Education graduate leverages transferable skills to land rewarding career

Marc Caporiccio makes his living by giving college and university students their first big career break. After graduating from the Faculty of Education’s Concurrent Bachelor of Education degree (BEd) program in 2011, Caporiccio examined all the career options available to him. He decided to pursue a career on the administrative side of Education, currently working in New York as the Diversity Lead and Sr. Campus Recruiter for RBC Capital Markets US Campus Recruitment. In this role, he creates equal access opportunities for underrepresented student groups and mentors students breaking into the finance industry. He also gets to use the teaching strategies and skills he learned in York’s Concurrent BEd program.

Caporiccio recalls how his high school career aptitude test suggested his ideal occupation would be as an elementary school teacher. “It seemed right to me at the time,” he says. “I loved working with little kids. That prompted my interest in primary/junior education.” The test also prompted his decision to attend York’s Concurrent Education Program which had a strong reputation for a curriculum that included a focus on social justice and social change.

“York’s BEd program as well as my on-campus student experience, played a major role in my life and in my career decision-making process,” Caporiccio says.

At York, Caporiccio experienced a transformative period of rapid personal growth and development. One such experience was a semester studying abroad in Germany through the Faculty’s International Exchange offered to students in the BEd program.

“It was the highlight of my undergraduate experience,” Caporiccio says. “I learned a lot about myself and how I learn, and I studied education systems and how they vary across continents.”

Another experience that influenced Caporiccio's career choice was his decision to become involved in student life and campus community. He was elected President of York’s Founders College Student Council, worked in Residence Life for two years and was elected by the Education Faculty student body as their faculty representative on the York Federation of Students. “I jumped fully into the the campus community at York, I took the responsibility of representing my peers seriously, and it came back to me 10-fold,” he says.

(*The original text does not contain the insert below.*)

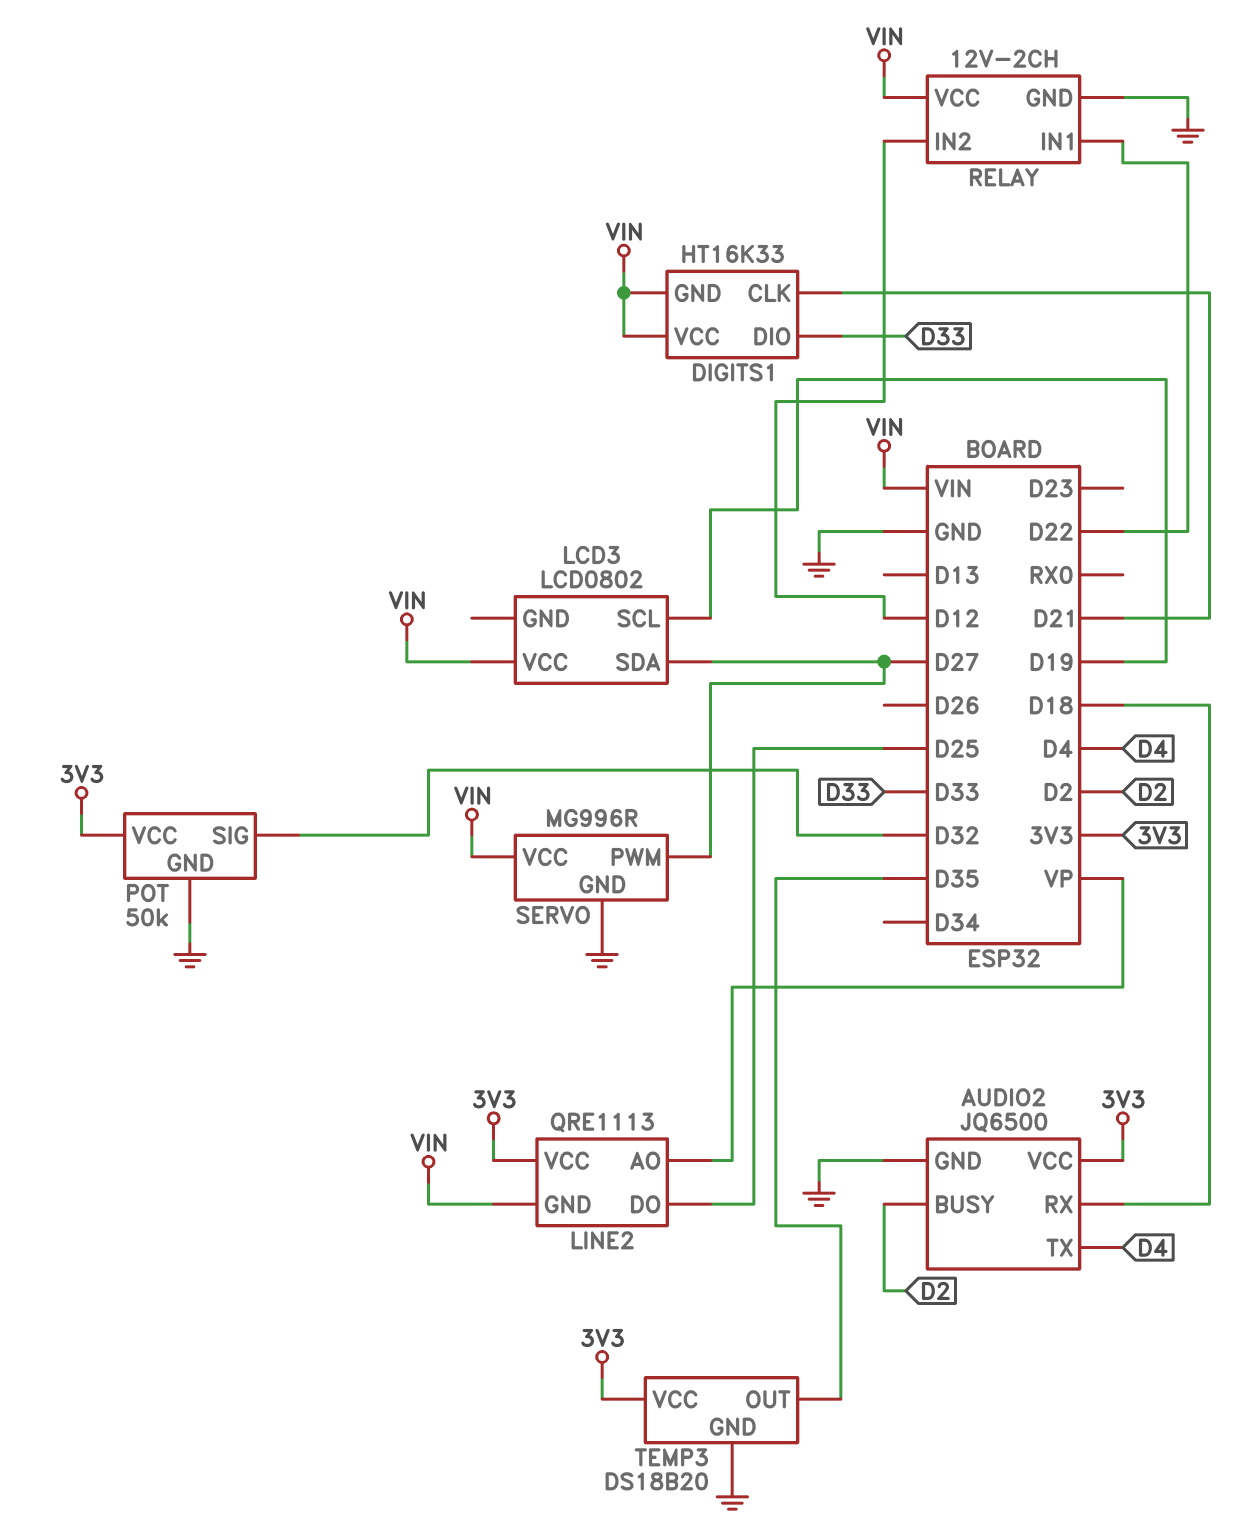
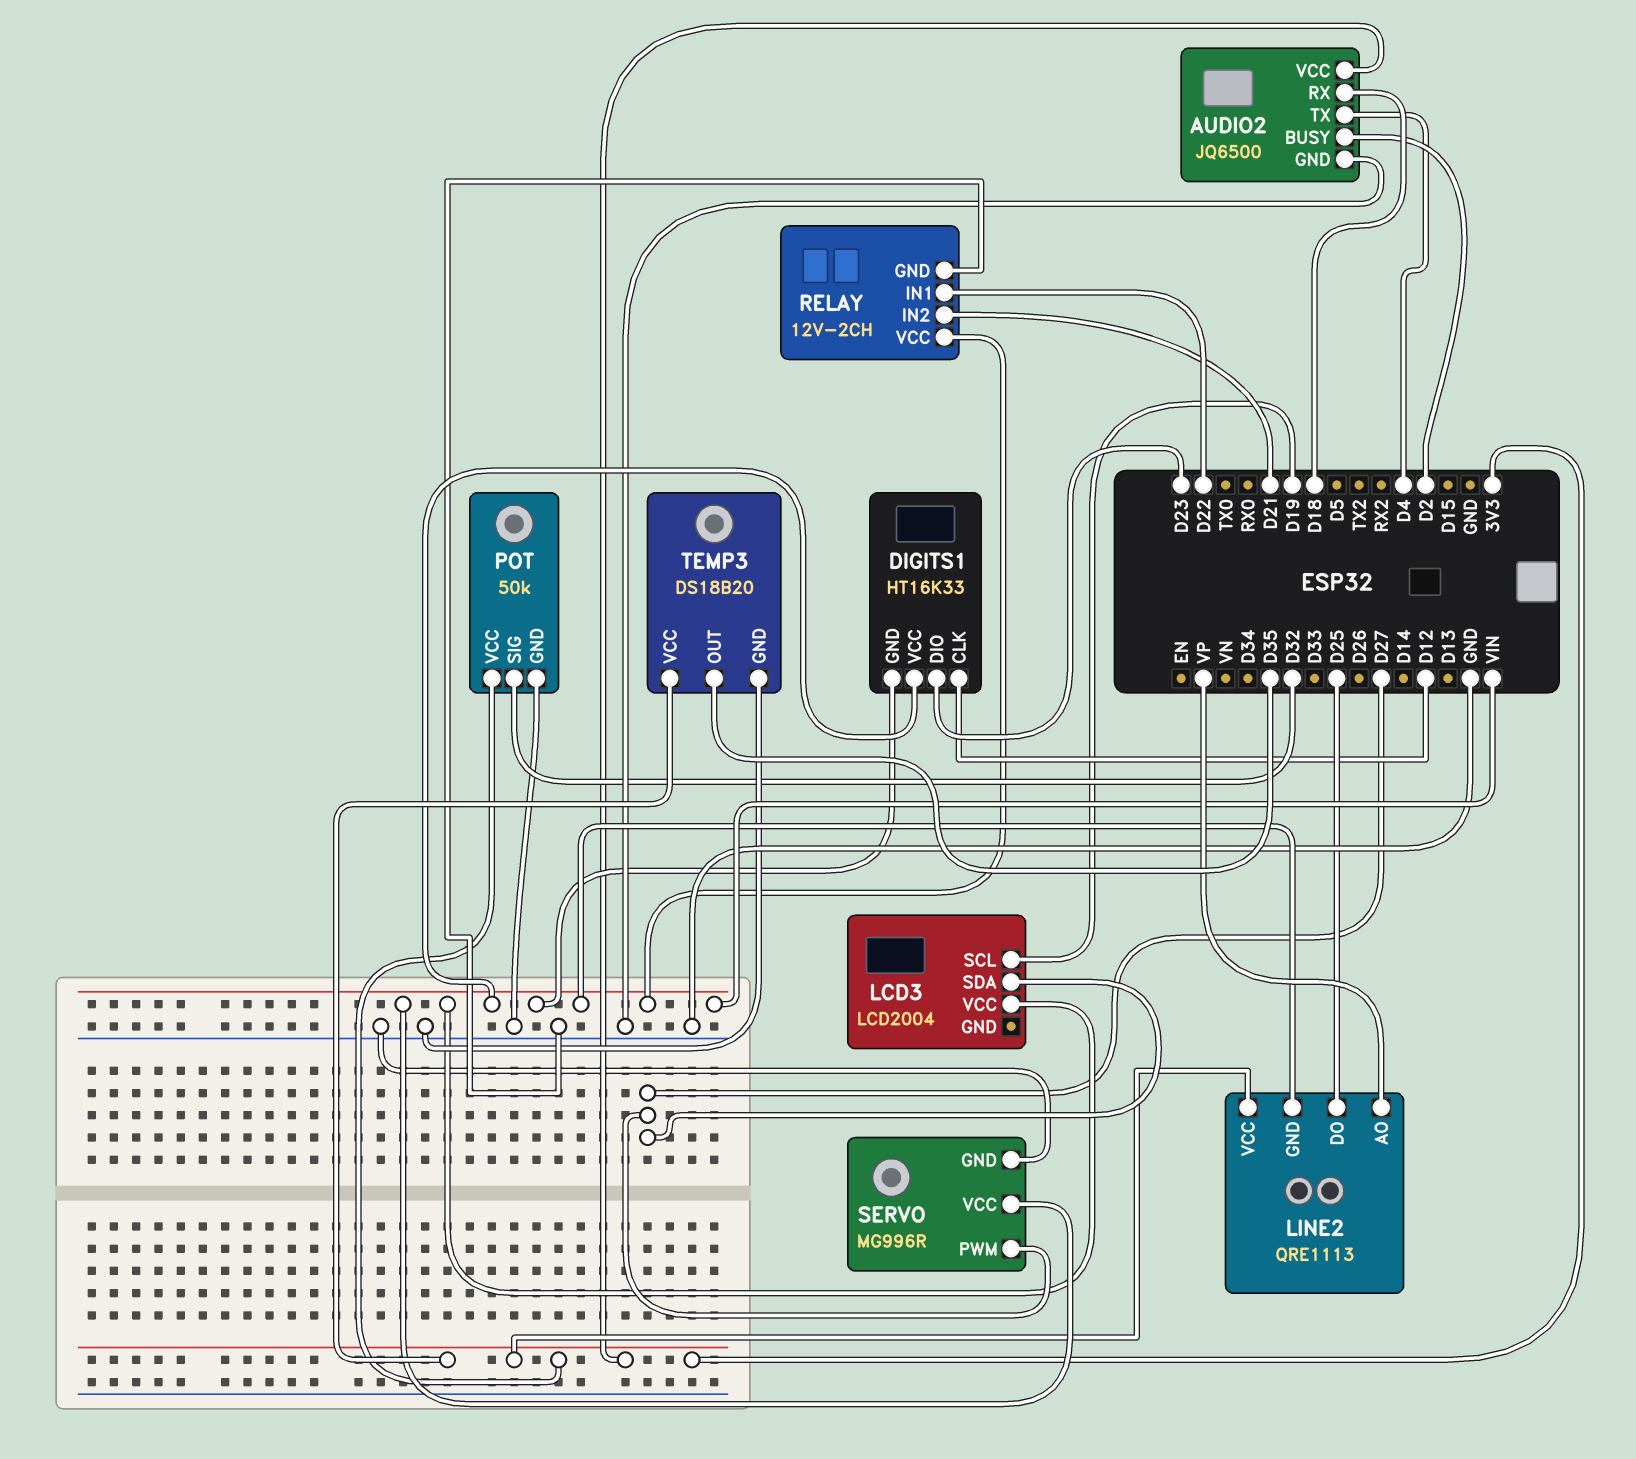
DIGITS1 pin CLK: D21 -> D12
DIGITS1 pin DIO: D33 -> D23
LCD3: LCD0802 -> LCD2004
RELAY pin IN2: D12 -> D21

Having graduated in 2011, Caporiccio still encounters many familiar faces when he visits Toronto. Moreover, one of his acquaintances at the York Federation of Students helped connect him with his first RBC Capital Markets job opportunity.

However, while well-connected through his work on campus, landing full-time employment post-graduation in the field of Education was not a straightforward path. Caporiccio attended several interviews for teaching positions, but ultimately had to re-evaluate his career interests. He decided to focus on his strengths and passions by returning to his roots of being a leader and activist for social change. His work with university stakeholders, including upper management, motivated him to pursue a career on the management side of Higher Education.

This decision paved his path to graduate studies in Higher Education and Student Affairs at New York University (NYU), in the Steinhardt School of Culture, Education, and Human Development. Through this program, he worked at the NYU Stern School of Business, Undergraduate College where he developed orientation programming, social programs and leadership development opportunities while teaching a first year course on Leadership and Social Impact.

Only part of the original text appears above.